NB:  This version of this article is found in the  Summer 2018 issue of Conservation Connection: the Johnson County Conservation Newsletter.It is used with  Connie’s permission.  A similar but shorter version ran in the Gazette, July 8, 2018.

This past spring, during yet another April snowstorm, you likely heard, “Climate change? Global warming? Who says the planet is warming? If it is, bring on the heat!”

Although I’ve known about climate change for many years, it’s taken me a while to understand what it means to Iowa and to our planet. What I’ve discovered is profound. The most obvious global change? A rise of 1.8° F (1° C) in average surface air temperature between 1901 and 2016, with the greatest increase occurring since 1980. That number is the average of thousands of measurements, both high and low, taken every day and night, on land and sea, from the poles to the equator.

Virtually all trained scientists agree that this rise in temperature is caused primarily by the release of carbon dioxide and other greenhouse gases from the burning of fossil fuels. Climate scientists also agree that today’s seemingly small rise in average temperature is already affecting weather events around the globe. However, our planet is not warming uniformly. Thus, while the Arctic’s temperature is rising at twice the global average, Iowa has warmed only half of the global amount: about 1° F. Most of Iowa’s warming is occurring during winter and at night, mercifully excluding more extreme summertime highs, at least for now.

One degree. Not much, you might say, but this statewide-average rise is already affecting Iowa’s environment. Higher temperatures naturally increase water’s evaporation from our lakes, rivers, and soils. And warmer skies can hold more moisture than cooler skies. Thus Iowans might expect increases in atmospheric humidity.

And sure enough, monitoring stations across the state have recorded an increase of 2 to 4% in absolute humidity per decade since 1971, with the greatest rises in the eastern half of Iowa. Increases are largest in the springtime months of April, May, and June. During these months, between 1970 and 2017, Dubuque measured an amazing 23% increase in absolute humidity.

In tandem, Iowa’s annual precipitation has gone up about 5 inches, from a statewide average of 31 or 32 inches at the beginning of the 20th century to around 36 inches today. Most of that increase has occurred since 2000, and (like absolute humidity) the increased rainfall is concentrated in the spring months of April, May, and June.
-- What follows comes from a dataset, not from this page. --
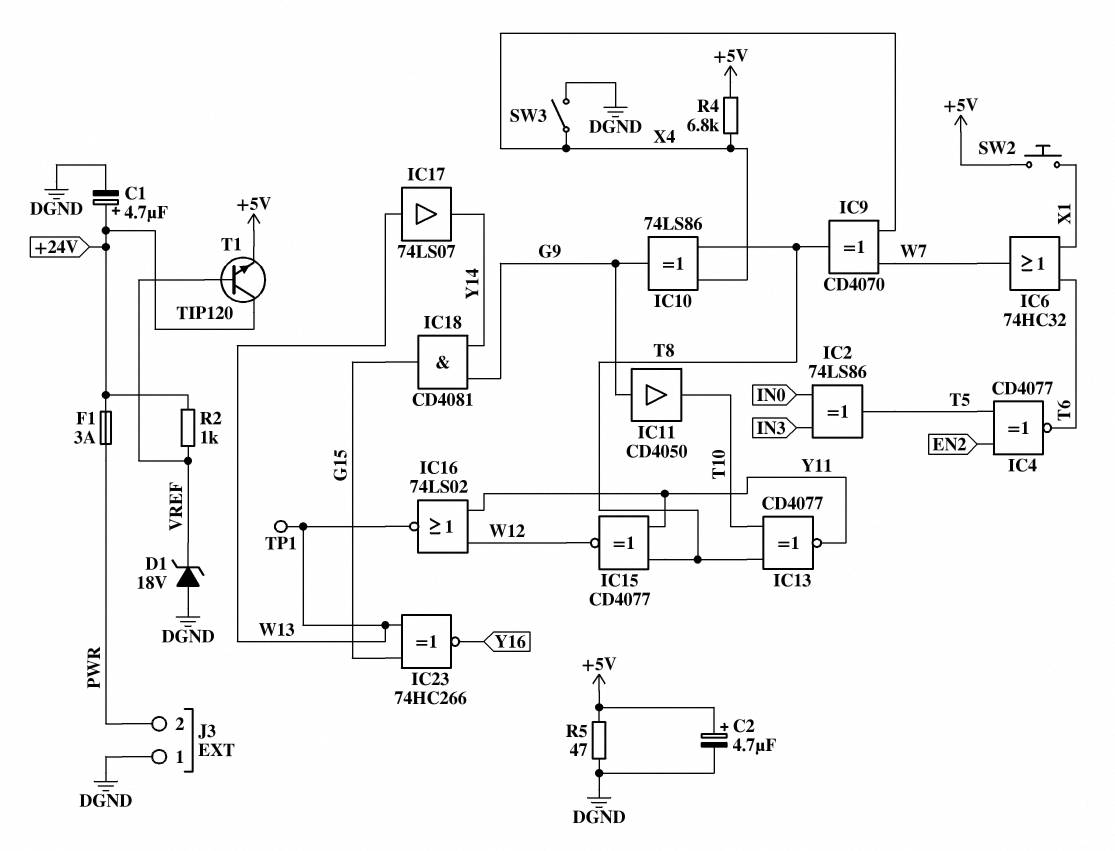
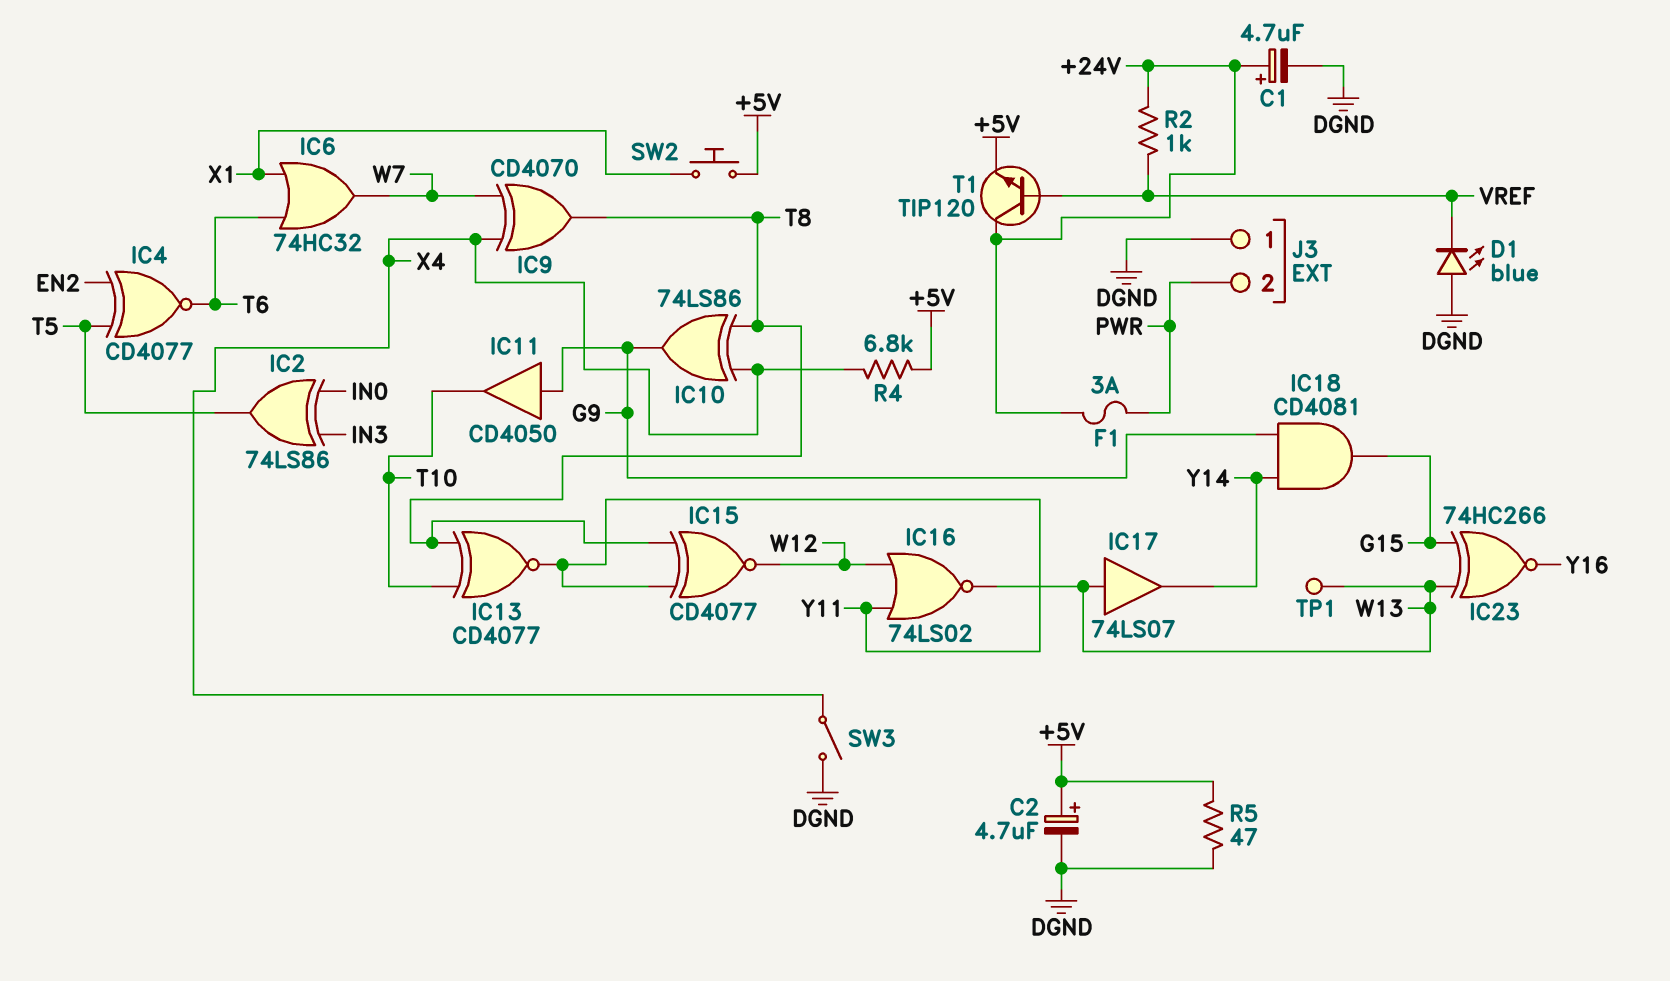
D1: zener 18V (A DGND, K VREF) -> LED blue (A DGND, K VREF)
But remember that heat is a form of energy. Thus it’s no surprise that our hotter, moister skies are producing more intense extreme weather events. The 2014 Third National Climate Assessment concluded that in the Upper Midwest, very heavy precipitation increased 37% between 1958 and 2012. I remember well the April afternoon five years back when I returned to our woodland home near Iowa City after a localized but intense rainfall. The entire broad valley below our house was flooded to a depth of 6 to 8 inches. Gushing water cut into the valley floor, eating away large chunks of soil that collapsed into the deepening streambed. Everywhere rivulets poured off hillsides, creating new streamlets where none had existed before. Many spring wildflowers clung tenuously to the soil with a single meager rootlet.
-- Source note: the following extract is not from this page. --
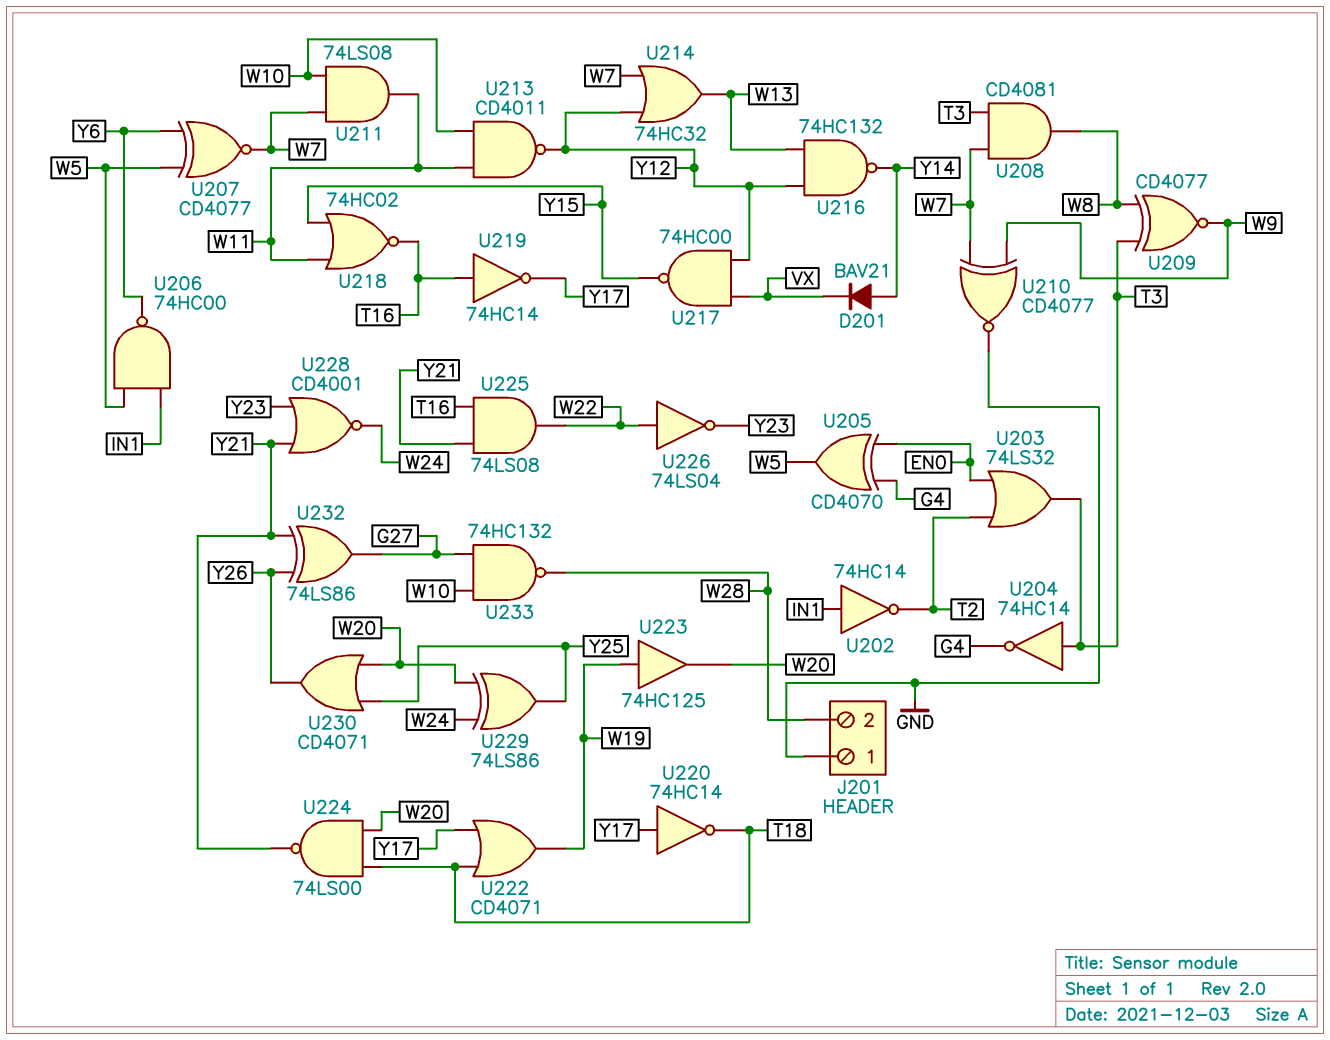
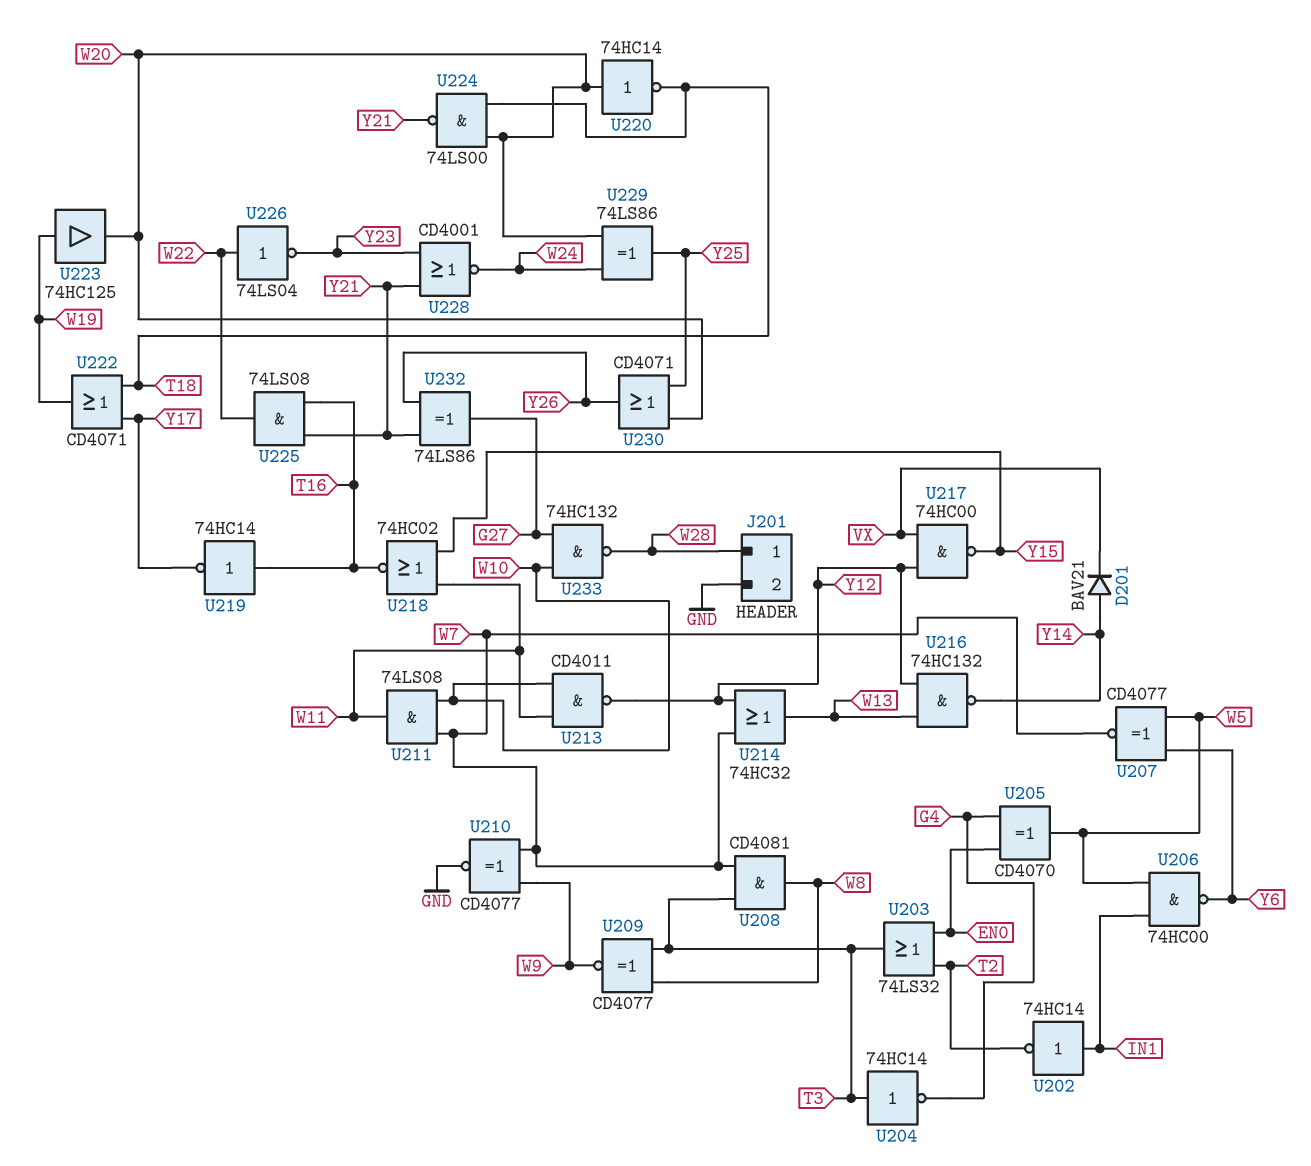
J201 pin 1: GND -> W28
J201 pin 2: W28 -> GND
U220: NOT 74HC14 (in Y17, out T18) -> NOT 74HC14 (in W20, out T18)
This unprecedented 7-inch rainfall redefined the hydrology of our woodland and initiated major erosion. Yet today a 7-inch rain no longer seems unusual. Around the world, intense rainfalls of 12, 14, 16 inches and more are no longer uncommon. Last year Hurricane Harvey dumped an unbelievable 50 inches on parts of Houston over 7 days, and in mid-April this year a 49-inch rain in Hawaii set a U.S. record for the amount of rainfall in a single day. In Iowa, flood risks are rising.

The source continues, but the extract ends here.